In the meantime, however, the second of the four January 10, 2017 MOUs contemplates further stop-gap coordination between the USCG and BSEE (in lieu of unification across the two agencies’ respective regulations) to stave off any regulatory catch-22’s.
A refrain of the “One Gulf, One Standard” approach, the SEMS/SMS MOU seeks to establish areas within the shared regulatory spaces on the OCS where “joint policy or guidance is needed” and to “[e]nsure coordination between the agencies regarding the development of any future guidance on safety and environmental management systems [SEMS] by BSEE and [the USCG].”
To this end, both BSEE and the USCG will designate respective coordinators for SEMS, who will meet regularly to develop policy toward the following goals:
- identifying and developing joint policy for areas covered by 33 C.F.R. Subchapter N (the USCG’s OCS regulations) and 30 C.F.R. Part 250 (BSEE’s OCSLA regulations);
- determining “the interface between a vessel’s ISM Code Compliant SMS and an operator’s [BSEE-required] SEMS program,” including identifying areas in the ISM Code and 33 C.F.R. Part 250 Subpart S that may require joint policy;
- coordinating and facilitating joint BSEE/USCG inspections vis-à-vis 33 C.F.R. and Subchapter N and 30 C.F.R. Part 250 requirements for further development/identification of joint policy concerns
- discussion/coordination between the USCG and BSEE regarding future regulatory projects of each agency.
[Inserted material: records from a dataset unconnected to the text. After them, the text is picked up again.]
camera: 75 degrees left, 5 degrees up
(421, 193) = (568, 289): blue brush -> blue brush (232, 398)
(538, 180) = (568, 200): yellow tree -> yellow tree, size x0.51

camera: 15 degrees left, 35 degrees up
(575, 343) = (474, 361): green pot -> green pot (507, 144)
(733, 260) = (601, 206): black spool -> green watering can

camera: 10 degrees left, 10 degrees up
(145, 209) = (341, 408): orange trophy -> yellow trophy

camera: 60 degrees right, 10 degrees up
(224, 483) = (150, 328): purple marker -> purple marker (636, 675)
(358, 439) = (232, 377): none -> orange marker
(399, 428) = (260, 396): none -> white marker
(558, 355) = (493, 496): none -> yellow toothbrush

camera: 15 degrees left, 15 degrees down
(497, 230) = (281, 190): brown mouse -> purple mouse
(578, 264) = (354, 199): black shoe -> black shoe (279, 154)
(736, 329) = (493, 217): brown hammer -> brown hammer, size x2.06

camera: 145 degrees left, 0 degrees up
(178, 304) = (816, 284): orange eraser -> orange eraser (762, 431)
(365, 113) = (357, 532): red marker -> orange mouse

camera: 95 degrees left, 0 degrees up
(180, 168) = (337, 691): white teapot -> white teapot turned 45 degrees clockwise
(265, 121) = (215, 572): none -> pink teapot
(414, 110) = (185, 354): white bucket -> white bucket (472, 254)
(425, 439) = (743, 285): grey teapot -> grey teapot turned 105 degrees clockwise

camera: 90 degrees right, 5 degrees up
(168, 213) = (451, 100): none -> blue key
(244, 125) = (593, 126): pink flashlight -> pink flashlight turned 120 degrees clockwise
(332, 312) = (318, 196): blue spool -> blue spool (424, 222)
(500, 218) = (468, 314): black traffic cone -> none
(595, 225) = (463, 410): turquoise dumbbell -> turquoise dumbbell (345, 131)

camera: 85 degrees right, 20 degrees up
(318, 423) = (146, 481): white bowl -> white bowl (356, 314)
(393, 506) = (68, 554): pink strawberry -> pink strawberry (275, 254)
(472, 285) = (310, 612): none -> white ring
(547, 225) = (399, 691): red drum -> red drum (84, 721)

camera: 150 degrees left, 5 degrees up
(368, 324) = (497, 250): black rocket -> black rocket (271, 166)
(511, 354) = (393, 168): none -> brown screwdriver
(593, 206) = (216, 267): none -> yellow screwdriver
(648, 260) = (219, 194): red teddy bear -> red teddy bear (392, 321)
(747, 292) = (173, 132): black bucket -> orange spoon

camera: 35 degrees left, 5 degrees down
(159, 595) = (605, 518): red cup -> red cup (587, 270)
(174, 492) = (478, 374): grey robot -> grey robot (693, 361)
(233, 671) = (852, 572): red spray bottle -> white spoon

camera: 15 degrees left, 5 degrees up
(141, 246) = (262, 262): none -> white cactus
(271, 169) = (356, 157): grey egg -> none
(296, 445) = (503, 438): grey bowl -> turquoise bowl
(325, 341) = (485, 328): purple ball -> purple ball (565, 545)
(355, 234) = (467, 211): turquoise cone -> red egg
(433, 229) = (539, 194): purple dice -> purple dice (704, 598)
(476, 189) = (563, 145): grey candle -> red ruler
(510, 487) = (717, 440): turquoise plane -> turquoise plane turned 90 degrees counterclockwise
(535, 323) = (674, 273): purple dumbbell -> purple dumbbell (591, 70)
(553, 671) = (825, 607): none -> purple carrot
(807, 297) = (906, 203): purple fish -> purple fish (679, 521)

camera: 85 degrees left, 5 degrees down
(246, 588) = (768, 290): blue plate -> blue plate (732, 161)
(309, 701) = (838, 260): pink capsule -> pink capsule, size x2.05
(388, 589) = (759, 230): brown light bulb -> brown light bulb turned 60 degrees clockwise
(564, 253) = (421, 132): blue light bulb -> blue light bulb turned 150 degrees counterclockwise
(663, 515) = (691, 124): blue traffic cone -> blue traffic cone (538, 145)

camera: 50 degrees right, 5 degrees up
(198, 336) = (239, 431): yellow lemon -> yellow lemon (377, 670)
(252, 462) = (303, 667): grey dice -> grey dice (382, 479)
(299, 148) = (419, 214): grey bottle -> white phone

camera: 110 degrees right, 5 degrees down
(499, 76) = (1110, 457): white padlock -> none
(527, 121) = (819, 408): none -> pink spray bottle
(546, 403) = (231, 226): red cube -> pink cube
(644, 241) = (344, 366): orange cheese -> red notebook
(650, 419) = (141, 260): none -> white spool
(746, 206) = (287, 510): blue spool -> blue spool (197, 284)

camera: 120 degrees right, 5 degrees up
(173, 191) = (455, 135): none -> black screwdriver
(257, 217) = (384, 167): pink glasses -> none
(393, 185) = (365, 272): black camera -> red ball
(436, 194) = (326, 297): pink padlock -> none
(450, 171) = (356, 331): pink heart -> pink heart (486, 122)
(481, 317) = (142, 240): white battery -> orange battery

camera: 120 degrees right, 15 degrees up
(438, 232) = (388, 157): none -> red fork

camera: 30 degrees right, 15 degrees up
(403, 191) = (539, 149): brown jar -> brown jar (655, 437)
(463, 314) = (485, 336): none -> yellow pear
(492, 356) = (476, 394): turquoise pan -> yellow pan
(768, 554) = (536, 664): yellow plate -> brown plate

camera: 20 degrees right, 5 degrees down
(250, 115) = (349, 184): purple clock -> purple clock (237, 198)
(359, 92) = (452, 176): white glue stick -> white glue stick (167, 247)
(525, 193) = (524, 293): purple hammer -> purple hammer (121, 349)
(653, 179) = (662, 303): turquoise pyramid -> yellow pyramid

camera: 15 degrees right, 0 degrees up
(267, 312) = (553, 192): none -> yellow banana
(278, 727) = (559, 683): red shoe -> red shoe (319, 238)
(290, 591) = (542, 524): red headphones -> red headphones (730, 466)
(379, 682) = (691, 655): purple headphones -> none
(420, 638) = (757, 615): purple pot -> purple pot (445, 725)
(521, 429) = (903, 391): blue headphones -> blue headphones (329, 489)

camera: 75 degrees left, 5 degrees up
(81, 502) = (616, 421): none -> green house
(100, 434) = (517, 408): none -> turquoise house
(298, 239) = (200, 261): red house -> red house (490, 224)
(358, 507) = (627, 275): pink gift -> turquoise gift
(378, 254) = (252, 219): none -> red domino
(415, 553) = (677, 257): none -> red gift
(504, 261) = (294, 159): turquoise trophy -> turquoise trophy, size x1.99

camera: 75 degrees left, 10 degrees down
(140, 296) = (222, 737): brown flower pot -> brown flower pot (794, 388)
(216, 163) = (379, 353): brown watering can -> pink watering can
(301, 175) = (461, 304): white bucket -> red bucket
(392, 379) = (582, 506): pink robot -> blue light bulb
Of all the January 17, 2017 MOUs, this fourth regarding SEMS is paradoxically the most concrete, insofar as it concerns well-established, specific SEMS/SMS requirements promulgated by BSEE and the USCG, respectively; and the most indefinite, insofar as it expressly contemplates future regulatory changes/adjustments to the existing SEMS structure on the OCS. Nonetheless, the signaled joint approach to future regulatory change should be welcomed with cautious optimism by industry interests that have been faced for years with potentially overlapping compliance concerns.